Personal information
- Full name: Mykola Volodymyrovych Kohut
- Date of birth: 31 August 1998 (age 27)
- Place of birth: Zboriv, Ukraine
- Height: 1.72 m (5 ft 8 in)
- Position: Right midfielder

Team information
- Current team: Chornomorets Odesa
- Number: 19

Youth career
- 2013–2014: DYuSSh Zboriv
- 2014–2015: Ternopil
- 2015: Sokil Zolochiv

Senior career*
- Years: Team / Apps / (Gls)
- 2015: Zboriv / 0 / (0)
- 2016: Nyva Berezhany / 6 / (1)
- 2016–2018: Krystal Chortkiv / 50 / (11)
- 2018–2022: Ahrobiznes Volochysk / 69 / (5)
- 2022–2023: Karpaty Lviv / 17 / (0)
- 2023–2025: Livyi Bereh Kyiv / 49 / (3)
- 2025–: Chornomorets Odesa / 14 / (1)

= Mykola Kohut =

Ukrainian footballer

Mykola Volodymyrovych Kohut (Микола Володимирович Когут; born 31 August 1998) is a Ukrainian professional footballer who plays as a midfielder for Ukrainian club Chornomorets Odesa.

==Career==
===Chornomorets Odesa===
On 20 June 2025, Mykola Kohut joined Chornomorets Odesa.

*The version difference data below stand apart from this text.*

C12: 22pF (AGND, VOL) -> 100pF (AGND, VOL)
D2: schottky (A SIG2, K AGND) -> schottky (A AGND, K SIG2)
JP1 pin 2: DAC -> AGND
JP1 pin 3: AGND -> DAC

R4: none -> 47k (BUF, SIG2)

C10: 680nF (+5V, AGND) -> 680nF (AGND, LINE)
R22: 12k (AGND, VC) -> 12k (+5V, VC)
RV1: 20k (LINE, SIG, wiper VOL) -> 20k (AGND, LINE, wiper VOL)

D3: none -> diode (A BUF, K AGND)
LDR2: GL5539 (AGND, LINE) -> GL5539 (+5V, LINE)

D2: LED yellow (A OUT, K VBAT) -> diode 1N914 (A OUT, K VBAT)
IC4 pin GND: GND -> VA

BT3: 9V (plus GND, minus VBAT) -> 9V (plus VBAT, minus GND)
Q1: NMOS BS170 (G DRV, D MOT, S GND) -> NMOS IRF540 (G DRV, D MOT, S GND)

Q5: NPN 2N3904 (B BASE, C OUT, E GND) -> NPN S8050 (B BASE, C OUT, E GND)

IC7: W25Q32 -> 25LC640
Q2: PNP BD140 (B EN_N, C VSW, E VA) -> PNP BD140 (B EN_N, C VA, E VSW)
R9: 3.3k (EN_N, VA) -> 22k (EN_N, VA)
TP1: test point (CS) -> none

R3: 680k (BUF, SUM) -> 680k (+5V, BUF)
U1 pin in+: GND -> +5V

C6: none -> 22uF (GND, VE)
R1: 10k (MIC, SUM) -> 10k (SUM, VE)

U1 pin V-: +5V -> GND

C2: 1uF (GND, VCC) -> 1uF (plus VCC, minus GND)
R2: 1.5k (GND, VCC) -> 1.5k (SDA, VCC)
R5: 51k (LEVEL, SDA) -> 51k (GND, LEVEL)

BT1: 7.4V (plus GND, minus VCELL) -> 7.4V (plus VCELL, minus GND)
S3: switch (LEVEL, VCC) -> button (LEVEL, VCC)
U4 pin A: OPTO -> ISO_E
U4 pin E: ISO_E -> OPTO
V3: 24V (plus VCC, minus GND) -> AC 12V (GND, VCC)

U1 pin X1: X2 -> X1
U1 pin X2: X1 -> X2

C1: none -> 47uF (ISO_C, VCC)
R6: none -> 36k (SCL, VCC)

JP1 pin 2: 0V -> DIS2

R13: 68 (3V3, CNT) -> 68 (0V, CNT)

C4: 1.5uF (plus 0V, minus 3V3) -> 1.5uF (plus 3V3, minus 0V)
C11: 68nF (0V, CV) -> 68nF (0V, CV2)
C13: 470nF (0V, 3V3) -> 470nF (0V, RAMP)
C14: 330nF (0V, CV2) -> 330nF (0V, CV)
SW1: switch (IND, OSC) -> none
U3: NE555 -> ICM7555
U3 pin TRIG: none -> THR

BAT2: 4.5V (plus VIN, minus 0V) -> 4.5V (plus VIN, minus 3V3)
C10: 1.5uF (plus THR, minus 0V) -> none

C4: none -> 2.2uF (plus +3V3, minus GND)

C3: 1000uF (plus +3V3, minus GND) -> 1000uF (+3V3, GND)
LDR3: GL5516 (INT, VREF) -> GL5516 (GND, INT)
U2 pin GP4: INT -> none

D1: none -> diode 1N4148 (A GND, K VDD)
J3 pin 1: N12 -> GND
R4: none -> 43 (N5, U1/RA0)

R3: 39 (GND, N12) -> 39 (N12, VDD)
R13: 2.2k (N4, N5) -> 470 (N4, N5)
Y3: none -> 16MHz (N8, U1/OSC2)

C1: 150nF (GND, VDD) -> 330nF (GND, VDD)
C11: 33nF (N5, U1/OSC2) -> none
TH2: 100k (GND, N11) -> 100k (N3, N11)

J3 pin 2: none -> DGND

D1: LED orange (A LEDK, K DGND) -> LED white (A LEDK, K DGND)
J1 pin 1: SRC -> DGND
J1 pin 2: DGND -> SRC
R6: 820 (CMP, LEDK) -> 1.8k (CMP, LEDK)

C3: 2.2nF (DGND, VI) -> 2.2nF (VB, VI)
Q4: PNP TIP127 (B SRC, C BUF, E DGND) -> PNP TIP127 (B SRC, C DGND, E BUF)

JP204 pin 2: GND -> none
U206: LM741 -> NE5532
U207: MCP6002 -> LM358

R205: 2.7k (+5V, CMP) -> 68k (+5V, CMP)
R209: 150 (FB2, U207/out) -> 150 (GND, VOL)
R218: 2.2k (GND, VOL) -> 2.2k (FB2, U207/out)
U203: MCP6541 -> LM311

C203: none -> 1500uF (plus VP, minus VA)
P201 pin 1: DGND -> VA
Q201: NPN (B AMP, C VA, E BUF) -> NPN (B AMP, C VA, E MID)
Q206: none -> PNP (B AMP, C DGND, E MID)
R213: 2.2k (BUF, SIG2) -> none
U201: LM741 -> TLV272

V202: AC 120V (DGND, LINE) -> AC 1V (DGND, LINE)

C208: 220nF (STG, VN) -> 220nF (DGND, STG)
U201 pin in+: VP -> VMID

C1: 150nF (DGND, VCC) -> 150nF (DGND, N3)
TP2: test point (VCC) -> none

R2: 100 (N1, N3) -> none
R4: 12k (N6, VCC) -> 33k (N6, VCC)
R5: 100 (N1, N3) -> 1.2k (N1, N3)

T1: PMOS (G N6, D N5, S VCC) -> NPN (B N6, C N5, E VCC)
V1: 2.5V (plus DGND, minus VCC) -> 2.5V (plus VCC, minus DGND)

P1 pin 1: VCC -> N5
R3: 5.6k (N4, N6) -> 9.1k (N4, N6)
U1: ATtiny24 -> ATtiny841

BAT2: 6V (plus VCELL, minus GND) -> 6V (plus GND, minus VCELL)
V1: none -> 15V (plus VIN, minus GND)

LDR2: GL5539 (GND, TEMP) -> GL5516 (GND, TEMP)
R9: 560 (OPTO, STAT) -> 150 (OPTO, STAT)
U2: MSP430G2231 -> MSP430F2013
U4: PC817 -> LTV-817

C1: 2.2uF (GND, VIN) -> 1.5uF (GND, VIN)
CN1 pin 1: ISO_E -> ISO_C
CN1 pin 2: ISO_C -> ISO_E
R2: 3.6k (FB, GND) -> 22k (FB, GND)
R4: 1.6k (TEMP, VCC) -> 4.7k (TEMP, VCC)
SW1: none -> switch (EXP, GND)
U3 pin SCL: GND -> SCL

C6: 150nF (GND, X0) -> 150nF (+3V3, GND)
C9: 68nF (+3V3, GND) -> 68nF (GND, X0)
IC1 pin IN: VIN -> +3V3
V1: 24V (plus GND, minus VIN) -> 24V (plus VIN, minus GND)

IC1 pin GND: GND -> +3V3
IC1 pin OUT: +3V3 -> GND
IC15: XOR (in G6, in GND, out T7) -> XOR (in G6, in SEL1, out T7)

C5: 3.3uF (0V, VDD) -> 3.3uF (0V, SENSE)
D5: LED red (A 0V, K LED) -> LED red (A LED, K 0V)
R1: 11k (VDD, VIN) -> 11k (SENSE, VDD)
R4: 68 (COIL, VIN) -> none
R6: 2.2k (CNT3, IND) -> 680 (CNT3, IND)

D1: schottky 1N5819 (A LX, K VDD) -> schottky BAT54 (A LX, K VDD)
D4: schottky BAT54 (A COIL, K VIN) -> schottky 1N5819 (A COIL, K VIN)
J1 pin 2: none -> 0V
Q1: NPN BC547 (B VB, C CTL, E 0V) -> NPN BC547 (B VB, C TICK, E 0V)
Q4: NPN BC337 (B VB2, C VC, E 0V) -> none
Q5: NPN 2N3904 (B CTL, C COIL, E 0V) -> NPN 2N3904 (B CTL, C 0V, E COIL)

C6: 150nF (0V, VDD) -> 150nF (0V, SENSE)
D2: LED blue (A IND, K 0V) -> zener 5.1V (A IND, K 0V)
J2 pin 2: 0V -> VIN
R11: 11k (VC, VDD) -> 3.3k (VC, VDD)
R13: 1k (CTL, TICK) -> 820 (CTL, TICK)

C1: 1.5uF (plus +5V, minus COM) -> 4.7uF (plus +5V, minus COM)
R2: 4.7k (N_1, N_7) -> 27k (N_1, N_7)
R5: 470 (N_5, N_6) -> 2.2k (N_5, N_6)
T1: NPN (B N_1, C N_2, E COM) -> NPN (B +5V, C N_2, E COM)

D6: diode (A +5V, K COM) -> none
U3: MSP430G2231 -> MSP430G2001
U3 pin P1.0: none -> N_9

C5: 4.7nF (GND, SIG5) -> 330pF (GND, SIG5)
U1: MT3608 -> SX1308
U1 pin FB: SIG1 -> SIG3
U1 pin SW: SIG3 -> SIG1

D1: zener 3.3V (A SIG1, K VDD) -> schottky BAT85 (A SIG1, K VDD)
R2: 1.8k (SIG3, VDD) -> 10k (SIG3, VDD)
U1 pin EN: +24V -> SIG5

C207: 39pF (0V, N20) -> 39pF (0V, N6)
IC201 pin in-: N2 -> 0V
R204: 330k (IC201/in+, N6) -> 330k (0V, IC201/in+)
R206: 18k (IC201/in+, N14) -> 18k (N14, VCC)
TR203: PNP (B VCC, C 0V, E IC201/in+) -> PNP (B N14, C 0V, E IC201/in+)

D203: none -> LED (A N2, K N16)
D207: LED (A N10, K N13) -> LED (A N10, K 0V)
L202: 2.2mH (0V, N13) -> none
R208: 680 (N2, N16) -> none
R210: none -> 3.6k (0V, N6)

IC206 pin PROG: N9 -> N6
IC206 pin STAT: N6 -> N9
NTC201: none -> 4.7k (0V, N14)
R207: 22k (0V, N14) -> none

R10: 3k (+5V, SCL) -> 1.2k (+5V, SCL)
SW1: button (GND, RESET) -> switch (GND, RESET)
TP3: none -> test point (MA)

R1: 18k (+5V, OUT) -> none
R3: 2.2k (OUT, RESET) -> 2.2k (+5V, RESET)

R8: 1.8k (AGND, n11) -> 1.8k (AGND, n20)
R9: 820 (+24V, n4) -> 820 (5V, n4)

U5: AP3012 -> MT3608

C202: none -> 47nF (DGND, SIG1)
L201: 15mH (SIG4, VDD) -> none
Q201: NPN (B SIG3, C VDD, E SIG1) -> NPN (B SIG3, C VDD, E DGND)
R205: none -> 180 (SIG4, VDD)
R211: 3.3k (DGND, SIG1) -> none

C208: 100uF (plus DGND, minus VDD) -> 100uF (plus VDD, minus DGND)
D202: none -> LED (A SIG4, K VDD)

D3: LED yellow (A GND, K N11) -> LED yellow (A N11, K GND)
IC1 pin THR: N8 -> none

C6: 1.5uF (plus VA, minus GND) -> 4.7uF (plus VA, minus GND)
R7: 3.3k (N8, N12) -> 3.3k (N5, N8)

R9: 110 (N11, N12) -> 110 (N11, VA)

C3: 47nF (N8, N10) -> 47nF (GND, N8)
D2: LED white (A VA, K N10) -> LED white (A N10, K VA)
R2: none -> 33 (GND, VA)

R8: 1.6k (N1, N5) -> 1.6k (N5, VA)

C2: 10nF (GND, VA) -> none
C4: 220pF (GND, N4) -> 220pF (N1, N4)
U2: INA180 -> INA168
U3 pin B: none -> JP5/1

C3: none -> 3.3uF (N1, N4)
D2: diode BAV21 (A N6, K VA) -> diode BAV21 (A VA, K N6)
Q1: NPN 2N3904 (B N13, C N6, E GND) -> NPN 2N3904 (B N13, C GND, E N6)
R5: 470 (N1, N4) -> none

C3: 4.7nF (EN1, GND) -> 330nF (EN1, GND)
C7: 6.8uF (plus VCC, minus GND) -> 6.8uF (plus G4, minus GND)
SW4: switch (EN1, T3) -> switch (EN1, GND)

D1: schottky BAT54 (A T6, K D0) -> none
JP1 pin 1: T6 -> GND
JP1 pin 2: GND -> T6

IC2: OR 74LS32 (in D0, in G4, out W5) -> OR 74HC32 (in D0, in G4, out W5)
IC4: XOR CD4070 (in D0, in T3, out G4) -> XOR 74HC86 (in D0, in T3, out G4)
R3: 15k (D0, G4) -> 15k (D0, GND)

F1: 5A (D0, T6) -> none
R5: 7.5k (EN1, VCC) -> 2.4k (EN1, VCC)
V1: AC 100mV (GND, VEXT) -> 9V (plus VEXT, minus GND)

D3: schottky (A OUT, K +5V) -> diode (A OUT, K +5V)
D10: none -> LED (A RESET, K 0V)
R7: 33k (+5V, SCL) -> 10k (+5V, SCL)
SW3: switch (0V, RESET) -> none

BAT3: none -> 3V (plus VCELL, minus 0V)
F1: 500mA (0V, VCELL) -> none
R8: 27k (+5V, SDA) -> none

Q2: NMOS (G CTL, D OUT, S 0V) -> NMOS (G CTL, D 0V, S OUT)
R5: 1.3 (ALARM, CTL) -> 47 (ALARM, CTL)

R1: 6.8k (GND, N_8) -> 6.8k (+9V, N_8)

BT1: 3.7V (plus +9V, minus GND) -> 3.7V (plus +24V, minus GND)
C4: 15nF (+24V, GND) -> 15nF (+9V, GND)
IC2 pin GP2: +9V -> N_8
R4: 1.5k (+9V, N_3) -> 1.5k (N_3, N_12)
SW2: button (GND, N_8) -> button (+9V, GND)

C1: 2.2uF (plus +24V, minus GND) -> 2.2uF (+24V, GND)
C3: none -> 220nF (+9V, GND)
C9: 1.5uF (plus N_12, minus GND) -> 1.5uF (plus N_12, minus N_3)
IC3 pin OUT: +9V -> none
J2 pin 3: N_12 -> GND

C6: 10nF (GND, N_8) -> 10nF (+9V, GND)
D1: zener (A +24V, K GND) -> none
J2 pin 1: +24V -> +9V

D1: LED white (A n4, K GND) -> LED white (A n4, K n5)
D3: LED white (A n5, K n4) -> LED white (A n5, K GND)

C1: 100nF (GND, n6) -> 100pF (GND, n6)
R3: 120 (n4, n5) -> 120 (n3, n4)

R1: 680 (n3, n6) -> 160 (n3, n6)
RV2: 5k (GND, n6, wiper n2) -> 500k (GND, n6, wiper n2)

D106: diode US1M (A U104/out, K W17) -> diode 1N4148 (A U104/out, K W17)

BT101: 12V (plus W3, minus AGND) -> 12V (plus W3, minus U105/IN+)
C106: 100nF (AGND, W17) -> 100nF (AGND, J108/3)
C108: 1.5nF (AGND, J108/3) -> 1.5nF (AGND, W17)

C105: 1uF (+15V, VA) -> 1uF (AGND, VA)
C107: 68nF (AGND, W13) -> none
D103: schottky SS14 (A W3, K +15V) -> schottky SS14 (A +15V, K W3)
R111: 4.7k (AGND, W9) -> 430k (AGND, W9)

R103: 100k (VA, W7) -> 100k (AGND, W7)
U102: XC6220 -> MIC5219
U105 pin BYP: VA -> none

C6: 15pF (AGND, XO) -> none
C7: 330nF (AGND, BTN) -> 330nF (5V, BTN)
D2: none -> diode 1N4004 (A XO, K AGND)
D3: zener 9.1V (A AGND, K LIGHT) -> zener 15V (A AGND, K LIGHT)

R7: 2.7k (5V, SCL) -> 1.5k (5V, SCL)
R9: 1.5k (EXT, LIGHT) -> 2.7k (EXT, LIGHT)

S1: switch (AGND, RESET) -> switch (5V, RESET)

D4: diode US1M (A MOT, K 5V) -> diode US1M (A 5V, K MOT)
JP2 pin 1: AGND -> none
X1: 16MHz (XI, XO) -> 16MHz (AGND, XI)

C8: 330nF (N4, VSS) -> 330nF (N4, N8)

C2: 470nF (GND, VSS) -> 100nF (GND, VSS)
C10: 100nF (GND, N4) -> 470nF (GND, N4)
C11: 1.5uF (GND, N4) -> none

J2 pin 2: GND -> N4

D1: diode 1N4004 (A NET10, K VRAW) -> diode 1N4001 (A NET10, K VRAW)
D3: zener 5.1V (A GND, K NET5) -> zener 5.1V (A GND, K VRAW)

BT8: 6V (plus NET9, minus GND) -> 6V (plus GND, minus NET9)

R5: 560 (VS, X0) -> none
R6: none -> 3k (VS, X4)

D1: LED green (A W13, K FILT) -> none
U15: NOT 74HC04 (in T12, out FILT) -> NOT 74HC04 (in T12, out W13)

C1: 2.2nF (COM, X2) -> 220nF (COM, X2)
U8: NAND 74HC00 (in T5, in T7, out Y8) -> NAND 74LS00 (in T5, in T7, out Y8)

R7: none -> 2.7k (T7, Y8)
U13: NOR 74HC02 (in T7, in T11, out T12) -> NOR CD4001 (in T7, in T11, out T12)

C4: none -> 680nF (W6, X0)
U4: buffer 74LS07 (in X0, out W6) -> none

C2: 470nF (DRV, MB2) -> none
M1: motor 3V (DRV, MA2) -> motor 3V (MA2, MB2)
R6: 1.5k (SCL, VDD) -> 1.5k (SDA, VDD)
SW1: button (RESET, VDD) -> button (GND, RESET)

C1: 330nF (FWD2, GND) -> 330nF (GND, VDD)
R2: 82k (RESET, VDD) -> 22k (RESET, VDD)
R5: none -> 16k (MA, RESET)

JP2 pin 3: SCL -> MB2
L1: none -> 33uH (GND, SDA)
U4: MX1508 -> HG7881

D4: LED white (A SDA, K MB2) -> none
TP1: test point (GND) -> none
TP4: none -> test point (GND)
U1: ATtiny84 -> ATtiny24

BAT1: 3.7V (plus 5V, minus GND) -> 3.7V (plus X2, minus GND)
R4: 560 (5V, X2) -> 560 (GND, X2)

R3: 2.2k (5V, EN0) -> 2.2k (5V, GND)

On 2 August 2025 in the 1st round match of Ukrainian First League between Chornomorets and Nyva Ternopil he made his official debut as a player of Chornomorets. On 4 October 2025 in the 9th round match of the Ukrainian First League 2025–26 between Probiy Horodenka and Chornomorets M. Kohut scored his first goal as player of Chornomorets.

==Honours==
Chornomorets Odesa
- Ukrainian First League runner-up: 2025–26

== Personal life ==
He is the twin brother of Ivan Kohut who is also a professional footballer.